The OACN Board of Directors has approved the invocation of this waiver protection with respect to the arrangements described below. In taking this action, the Board has determined these arrangements are reasonably related to the purpose of the MSSP and the Triple Aim of better health for individuals, better health for populations, and lowered growth in expenditures.

  • Outpatient Case Management

OACN will provide outpatient case management for a limited period of time to beneficiaries who are considered high risk for healthcare complications as determined by an appropriate algorithm. This effort will achieve triple aim results through enhanced care coordination with the goal of reducing the incidence of healthcare complications.

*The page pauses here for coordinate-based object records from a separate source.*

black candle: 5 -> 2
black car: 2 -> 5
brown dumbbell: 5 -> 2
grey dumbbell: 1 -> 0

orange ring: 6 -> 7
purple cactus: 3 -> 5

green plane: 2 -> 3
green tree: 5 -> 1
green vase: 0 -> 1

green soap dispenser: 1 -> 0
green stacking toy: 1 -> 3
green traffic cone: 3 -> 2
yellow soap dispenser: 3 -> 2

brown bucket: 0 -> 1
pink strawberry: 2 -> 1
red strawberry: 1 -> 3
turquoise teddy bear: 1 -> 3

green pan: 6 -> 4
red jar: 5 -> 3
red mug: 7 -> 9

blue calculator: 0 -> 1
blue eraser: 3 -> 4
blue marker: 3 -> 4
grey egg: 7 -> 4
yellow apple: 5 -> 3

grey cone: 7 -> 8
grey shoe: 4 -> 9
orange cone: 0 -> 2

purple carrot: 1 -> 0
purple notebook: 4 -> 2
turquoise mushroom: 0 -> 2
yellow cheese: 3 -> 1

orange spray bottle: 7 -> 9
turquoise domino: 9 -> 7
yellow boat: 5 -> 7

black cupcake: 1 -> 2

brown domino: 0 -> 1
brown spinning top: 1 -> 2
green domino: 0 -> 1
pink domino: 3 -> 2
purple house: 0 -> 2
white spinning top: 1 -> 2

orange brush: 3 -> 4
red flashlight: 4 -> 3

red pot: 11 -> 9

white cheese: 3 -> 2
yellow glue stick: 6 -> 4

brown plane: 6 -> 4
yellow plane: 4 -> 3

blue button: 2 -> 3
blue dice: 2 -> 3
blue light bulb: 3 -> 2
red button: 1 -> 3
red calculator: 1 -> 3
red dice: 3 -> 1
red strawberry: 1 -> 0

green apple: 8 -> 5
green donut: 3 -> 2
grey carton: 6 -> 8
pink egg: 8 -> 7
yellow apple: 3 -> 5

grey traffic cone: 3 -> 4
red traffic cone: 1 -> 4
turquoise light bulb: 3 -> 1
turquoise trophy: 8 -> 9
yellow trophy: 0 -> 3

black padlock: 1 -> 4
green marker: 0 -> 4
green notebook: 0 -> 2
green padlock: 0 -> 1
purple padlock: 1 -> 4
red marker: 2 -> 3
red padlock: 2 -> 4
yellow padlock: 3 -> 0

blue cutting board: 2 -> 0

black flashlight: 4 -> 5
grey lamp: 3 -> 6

  • Partial Backstopping of Shared Losses

OACN will financially assess all participant community practitioners a portion of shared losses incurred at the ACO level. This will be calculated based upon beneficiary attribution and not to exceed a set amount per practitioner. All participants will therefore be responsible for some level of downside financial risk in order to create accountability for their attributed population of beneficiaries. It is necessary to limit the exposure to downside financial risk for community participants so that potential penalty does not preclude them from participation.  This also allows OACN to reach wider geographic and socioeconomic spread of beneficiaries.  This effort will achieve triple aim results by creating a shared incentive to improve care coordination.

  • Electronic Health Record System

OACN will provide a subsidy to participant community practitioners to join into a single and unified Epic EHR platform. This will be offered to practitioners presently not utilizing Epic regardless of their current EHR status. Participant community practitioners that can adequately interface with EPIC will have the option to retain their own EHR systems, and that all other participants will be required to use the EPIC EHR. This effort will achieve triple aim results through improved EHR communication and care coordination.

  • Digital Medicine Program(s)

Ochsner Accountable Care Network (OACN) has a primary goal of advancing the Triple Aim for the Medicare beneficiaries attributed through the Shared Savings Program. In order to achieve better health for individuals, better health for populations, and lowered growth in expenditures; OACN will enter beneficiaries suffering from certain chronic conditions and diseases into our digital monitoring program(s.)  To help them manage these conditions and diseases, we will provide remote monitoring to promote beneficiaries’ adherence to their care plans and proactively identify changes in their health. This effort will achieve triple aim results through enhanced care coordination with the goal of reducing the incidence of chronic disease.